Gustav Sondén est un des trois fondateurs de la wealthtech française Colbr. (Photo: DR)

Gustav Sondén est un des trois fondateurs de la wealthtech française Colbr. (Photo: DR)

Colbr ambitionne de transformer l’industrie de la gestion de patrimoine en donnant accès aux mêmes moyens à tous. Rencontre avec Gustav Sondén, co-fondateur de la wealthtech française.

Comment est née Colbr?

«Mes associés, Romain Joudelat et Mickael Juvenelle, et moi-même venons de la gestion d’actifs. En tant que professionnels de la finance, mais aussi en tant que jeunes épargnants, nous rencontrions une vraie frustration sur la qualité des produits à notre disposition, mais également sur l’expérience client qui nous était proposée.
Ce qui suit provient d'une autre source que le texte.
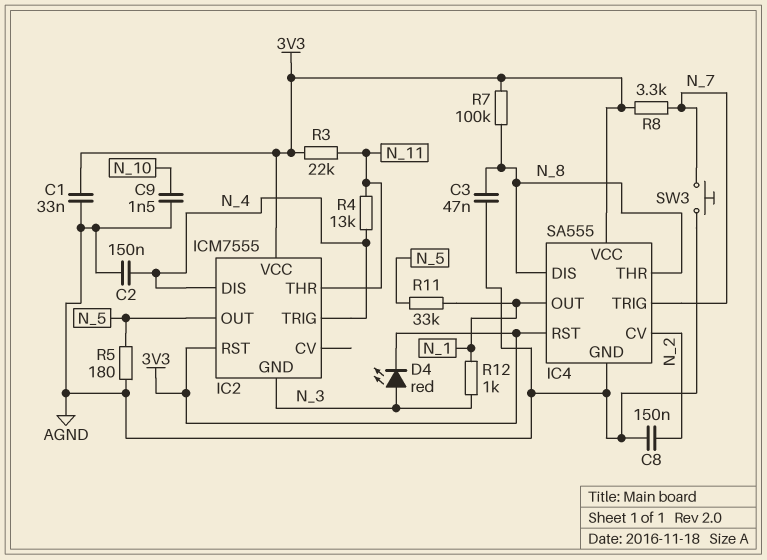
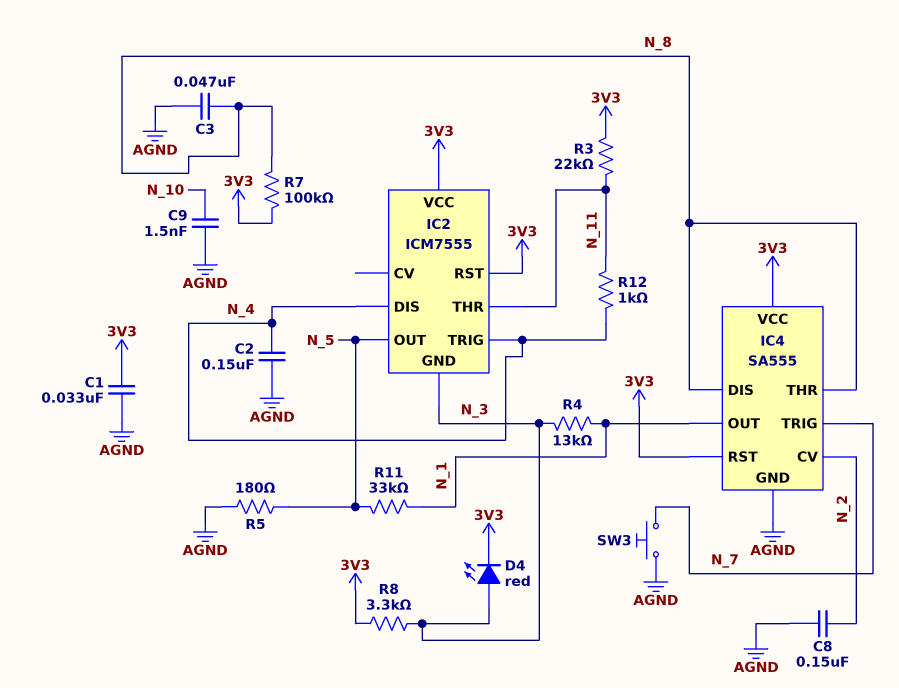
R4: 13k (N_4, N_11) -> 13k (N_1, N_3)
R8: 3.3k (3V3, N_7) -> 3.3k (3V3, N_3)
R12: 1k (N_1, N_3) -> 1k (N_4, N_11)

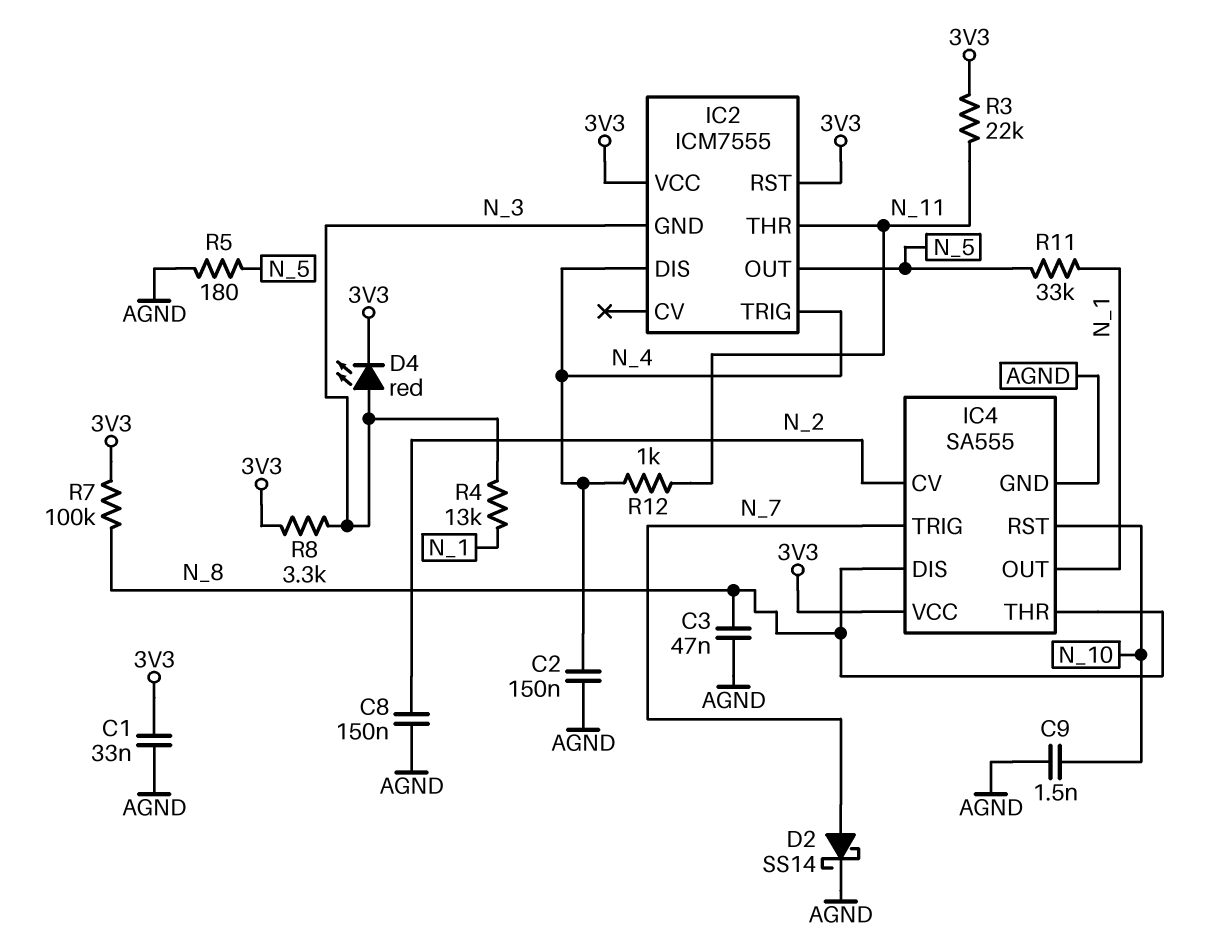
D2: none -> schottky SS14 (A N_7, K AGND)
IC4 pin RST: 3V3 -> N_10
SW3: button (AGND, N_7) -> none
Cette frustration a été le point de départ de notre aventure entrepreneuriale. Notre idée est de proposer les bons produits d’investissement sur une plateforme, construite en no code, à l’époque. Nous avons immédiatement collecté pas mal d’argent. Cette bonne réponse du public nous a permis de réussir une première levée d’un million d’euros et de poursuivre le développement de notre agrégateur d’investissement, intuitif et 100% gratuit.

Que proposez-vous aux utilisateurs?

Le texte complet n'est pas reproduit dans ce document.